Bartels has been a successful Australian businessman. He began his corporate career at Abbott Laboratories in the 1960s and then went on to be managing director of Drug Houses of Australia. He was CEO and Managing Director of Foster's Group from 1985 to 1992. He then became CEO of Coles Myer from 1992 to 1996. In 2000, resigned as Chairman of Voicenet after only 2 months. In 2005, he became a Non-Executive Director and Chairman of Aus Bio Limited and Starpharma Pooled Development.

He was a Director of Melbourne Business School and member of the Business Council of Australia for eight years.

==Cycling==
As a track cyclist, he won several Australian titles.

- 1958 Sydney
Junior 1000m Sprint
Junior 500m Time Trial

- 1959 Perth
Senior 1000m Time Trial 1st

- 1960 Adelaide
Senior 1000m Time Trial 2nd
Senior 1000m Sprint 3rd

- 1961 Launceston
Senior 1000m Time Trial 1st
Senior 1000m Sprint 1st

- 1962 Sydney
Senior 1000m Time Trial 1st
.

At the 1962 Commonwealth Games in Perth, Western Australia, he won the gold medal in the Men's 1000m Time Trial.

==Sport administration==

Bartels has played as important role in Australian cycling administration over 20 years. He has held the positions of Patron, Vice President and Board Member with the Australian Cycling Federation. He was also the Australian and Oceania delegate to the Union Cycliste Internationale.

In 1997, he was appointed Chairman of the Australian Sports Commission and departed in 2008. Whilst he was Chairman, he was responsible for the last three years of the successful Olympic Athlete Program.
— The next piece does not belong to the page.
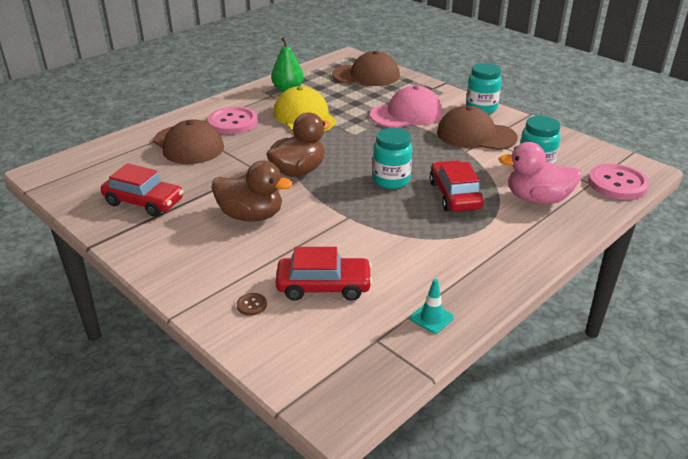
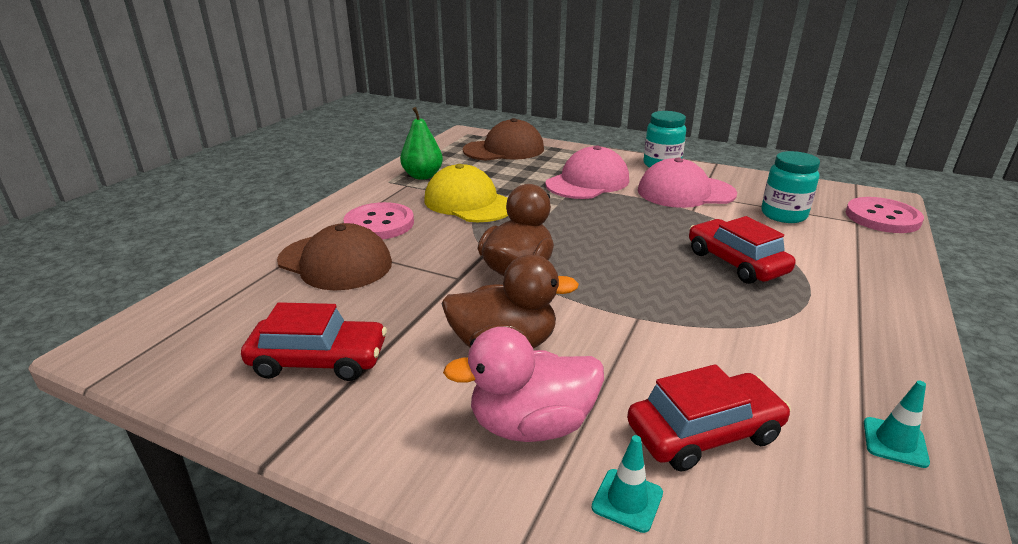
camera: 20 degrees left, 5 degrees down
(251, 305) = (627, 500): brown button -> turquoise traffic cone
(391, 180) = (645, 259): turquoise jar -> none
(475, 135) = (685, 192): brown cap -> pink cap
(537, 199) = (827, 249): pink duck -> pink duck (531, 425)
This program resulted in Australia recording its greatest performance at a Summer Olympics, winning 58 medals and finishing 4th on the medal tally. As Chairman, he lobbied the government for funding and in 2001 the Australian Government released its new sport policy called Backing Australia's Sporting Ability. This policy injected $161.6 million into Australian sport over four years. He was also the Chairman of the Commonwealth Heads of Government Committee for Sport.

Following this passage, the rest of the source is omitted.